Updated 04/11/2003 23:02

Cheese, Glorious Cheese

Our British Scout cousins for many years had a "Scouting Interactive" website that was authored by Scouts for Scouts.  As you can image, they've got some pretty clever young folks on the other side of the pond, and I used to regularly roll on the deck with laughter while reading their latest creations.  Unfortunately, when I tried to put up links today to some of those gems I remembered from years past, I got the dreaded "URL Not Found" message.  Possibly the heavy hand of adult censorship finally caught up with with these fine young folks.  Or maybe it was just a case of another dreaded event: website reorganization.  Either way, I am diligently searching for where ever these gems of British youth Scout humor now reside.  When and as I find them, I'll let you know.  In the meantime, I was lucky enough to have saved one example of this temporarily unavailable product of the best minds of British youth - Programmes on a Pallet - ideas for those Scout leaders who lack the imagination to come up with programme ideas on their own.  

As best I can recollect, this exemplar of the breed was written by Phil Alderton, a Sea Scout from the 18th Truro (St George’s) Venture Scout Unit in Cornwall, England.

  From Phil's bio sketch, I copied the following:

Phil Alderton ( <> ) was an SPL for the 18th Truro (St George’s) Scout Troop, and now is starting a new life as a Venture Scout in the 18th Truro (St George’s) Venture Scout Unit. Contrary to popular belief, he is nothing like Dr. Niles Crane from the sitcom “Frasier”. ...yeah right!

Why me? Why do I always get the yucky rum flavoured Quality Street? Why does my Web Browser always cut out halfway trough downloading Quake? And why does fate, normally in the form of the Boy Scouts, always seem to have it in for me?

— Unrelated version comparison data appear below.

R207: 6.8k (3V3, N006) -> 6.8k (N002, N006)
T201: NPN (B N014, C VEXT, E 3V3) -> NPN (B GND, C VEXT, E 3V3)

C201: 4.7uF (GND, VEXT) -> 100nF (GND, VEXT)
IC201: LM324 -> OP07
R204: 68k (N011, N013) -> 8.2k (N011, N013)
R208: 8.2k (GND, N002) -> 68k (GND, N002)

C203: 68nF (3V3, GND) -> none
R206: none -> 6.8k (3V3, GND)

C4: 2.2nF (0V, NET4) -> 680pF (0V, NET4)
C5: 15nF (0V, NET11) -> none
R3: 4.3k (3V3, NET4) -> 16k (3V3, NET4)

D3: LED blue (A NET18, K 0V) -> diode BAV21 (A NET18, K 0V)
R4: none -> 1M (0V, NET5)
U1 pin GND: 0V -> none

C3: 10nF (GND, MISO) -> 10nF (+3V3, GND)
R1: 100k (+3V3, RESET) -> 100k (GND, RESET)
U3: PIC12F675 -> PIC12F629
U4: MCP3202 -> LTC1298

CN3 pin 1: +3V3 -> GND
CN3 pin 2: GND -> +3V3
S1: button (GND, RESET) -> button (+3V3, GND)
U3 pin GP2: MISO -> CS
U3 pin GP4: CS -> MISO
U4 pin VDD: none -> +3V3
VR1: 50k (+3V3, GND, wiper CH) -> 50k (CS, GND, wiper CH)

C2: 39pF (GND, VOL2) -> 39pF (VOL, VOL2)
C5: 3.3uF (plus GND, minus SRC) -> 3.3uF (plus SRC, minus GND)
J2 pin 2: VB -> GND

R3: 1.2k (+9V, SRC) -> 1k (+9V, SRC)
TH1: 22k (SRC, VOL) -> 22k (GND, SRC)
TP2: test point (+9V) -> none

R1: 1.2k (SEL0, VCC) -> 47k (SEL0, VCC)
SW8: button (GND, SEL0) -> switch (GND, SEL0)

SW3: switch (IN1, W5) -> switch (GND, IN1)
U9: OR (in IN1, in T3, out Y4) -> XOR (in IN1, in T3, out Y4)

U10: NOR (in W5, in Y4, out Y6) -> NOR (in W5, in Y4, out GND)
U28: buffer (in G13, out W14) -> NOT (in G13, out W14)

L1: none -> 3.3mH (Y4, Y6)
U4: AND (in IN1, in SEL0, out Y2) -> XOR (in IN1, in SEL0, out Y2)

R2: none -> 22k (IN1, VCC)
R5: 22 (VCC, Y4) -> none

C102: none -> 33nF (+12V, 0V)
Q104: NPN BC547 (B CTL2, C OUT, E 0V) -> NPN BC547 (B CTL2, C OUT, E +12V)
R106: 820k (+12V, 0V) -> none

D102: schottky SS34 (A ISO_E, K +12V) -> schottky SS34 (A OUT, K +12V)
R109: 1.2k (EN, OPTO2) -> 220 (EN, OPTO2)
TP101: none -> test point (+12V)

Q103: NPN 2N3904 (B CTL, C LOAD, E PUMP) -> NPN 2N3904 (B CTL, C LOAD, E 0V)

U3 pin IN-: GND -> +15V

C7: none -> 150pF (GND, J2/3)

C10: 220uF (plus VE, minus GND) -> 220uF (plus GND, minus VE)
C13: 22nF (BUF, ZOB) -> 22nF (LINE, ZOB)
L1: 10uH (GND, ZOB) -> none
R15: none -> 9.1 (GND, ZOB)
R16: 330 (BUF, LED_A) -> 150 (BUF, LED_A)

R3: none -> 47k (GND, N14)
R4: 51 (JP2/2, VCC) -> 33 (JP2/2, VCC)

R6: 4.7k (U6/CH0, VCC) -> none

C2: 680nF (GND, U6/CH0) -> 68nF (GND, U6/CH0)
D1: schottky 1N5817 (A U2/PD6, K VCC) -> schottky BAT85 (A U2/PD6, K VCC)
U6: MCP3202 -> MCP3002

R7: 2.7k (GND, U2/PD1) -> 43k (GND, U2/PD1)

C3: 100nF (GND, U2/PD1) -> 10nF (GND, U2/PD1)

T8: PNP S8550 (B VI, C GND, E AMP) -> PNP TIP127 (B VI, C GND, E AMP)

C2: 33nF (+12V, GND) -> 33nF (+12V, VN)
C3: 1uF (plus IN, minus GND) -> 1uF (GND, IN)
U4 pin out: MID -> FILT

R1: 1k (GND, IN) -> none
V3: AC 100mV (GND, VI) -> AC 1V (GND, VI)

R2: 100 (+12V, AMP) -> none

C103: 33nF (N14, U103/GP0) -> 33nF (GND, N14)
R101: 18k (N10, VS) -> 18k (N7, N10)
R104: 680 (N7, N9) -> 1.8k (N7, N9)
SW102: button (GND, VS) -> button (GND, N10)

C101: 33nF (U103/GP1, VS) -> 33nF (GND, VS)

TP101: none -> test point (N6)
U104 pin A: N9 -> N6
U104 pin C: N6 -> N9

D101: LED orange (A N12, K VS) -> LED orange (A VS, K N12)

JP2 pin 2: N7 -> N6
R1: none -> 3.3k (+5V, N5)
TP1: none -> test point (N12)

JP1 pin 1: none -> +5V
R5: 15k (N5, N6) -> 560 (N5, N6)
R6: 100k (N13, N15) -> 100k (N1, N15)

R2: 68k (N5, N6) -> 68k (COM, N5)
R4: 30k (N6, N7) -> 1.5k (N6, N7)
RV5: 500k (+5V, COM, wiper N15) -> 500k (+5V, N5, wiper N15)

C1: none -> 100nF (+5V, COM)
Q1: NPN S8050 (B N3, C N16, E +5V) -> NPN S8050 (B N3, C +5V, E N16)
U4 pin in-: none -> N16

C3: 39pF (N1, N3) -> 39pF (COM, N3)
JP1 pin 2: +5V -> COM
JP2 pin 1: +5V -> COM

The problem was the choice of colours for the T-shirts. Or rather, lack of choice. Scouts? Dark Green. Guides? Royal Blue. One thing my group is not especially known for is following the herd. So, after hearing that our specially printed Kernow ‘97 T-shirts would only come in Land Scout Green (hint-never call them Land Scouts -- it really irritates them. I found out the hard way) or Guide Blue, we were naturally fuming. After all, we’re a Sea Scout Troop. So why must we be lumbered with the horrible green colour, or risk further embarrassment by wearing ones that were meant for Guides? Our youthful quibbling paid off, and the organisers rolled off a set of navy blue T-shirts for us. I didn’t really think that there was a hierarchy of status involved with them until I was asked by a Guide, “What are navy ones, then?”. She obviously thought that I was important as I wasn’t wearing green. Jamborees are like that though, I guess. She found out about a sub-section of the Scout Association, and I found something to whitter on about.

So now, ................(drum roll)......... PROGRAMMES ON A PALLET (thunderous and sustained applause)


A Scouting Interactive

resource for you to cut out and lose.

This month's Programme Theme is that time honoured Classic
Well you couldn't have an article about cheese without a picture of a bit of cheese could you!!


Beaver Scouts

Cheese collage - Have you noticed the wide variety of colours of cheese available at the cheese counter of your local store?
From the subtle yellow hue of the humble Irish Cheddar to the Vibrant russet tones of the Red Leicester. Exploit this by making pictures out of sliced cheese. Be sure to use safety scissors for cutting and stick them down with strong PVA glue. The finished product could be hung on the colony notice board, so long as your HQ is not too warm.
Spot the mould - After last week's activity you should have some quite interesting mould growths on your cheese collages. 
Take a moment at the start of the colony meeting to explore the shapes of the mould growths and ask the beavers to identify things in real life that are similar shapes.


Cub Scouts

Cheese messages - Use that ever popular cheese in tubes to write cheesy messages to each other.
Cheesy trail - Practice your tracking signs but make the arrows out of squeezy cheese for an exciting cheddary twist.
Cheesy Knots - Practice your knots using Cheese Strings instead of boring old String strings.
Cheese peeling relay - Cubs run up and peel a cheese Babybel or Dairylea triangles are ideal for this exciting game. Cubs that like cheese could eat it.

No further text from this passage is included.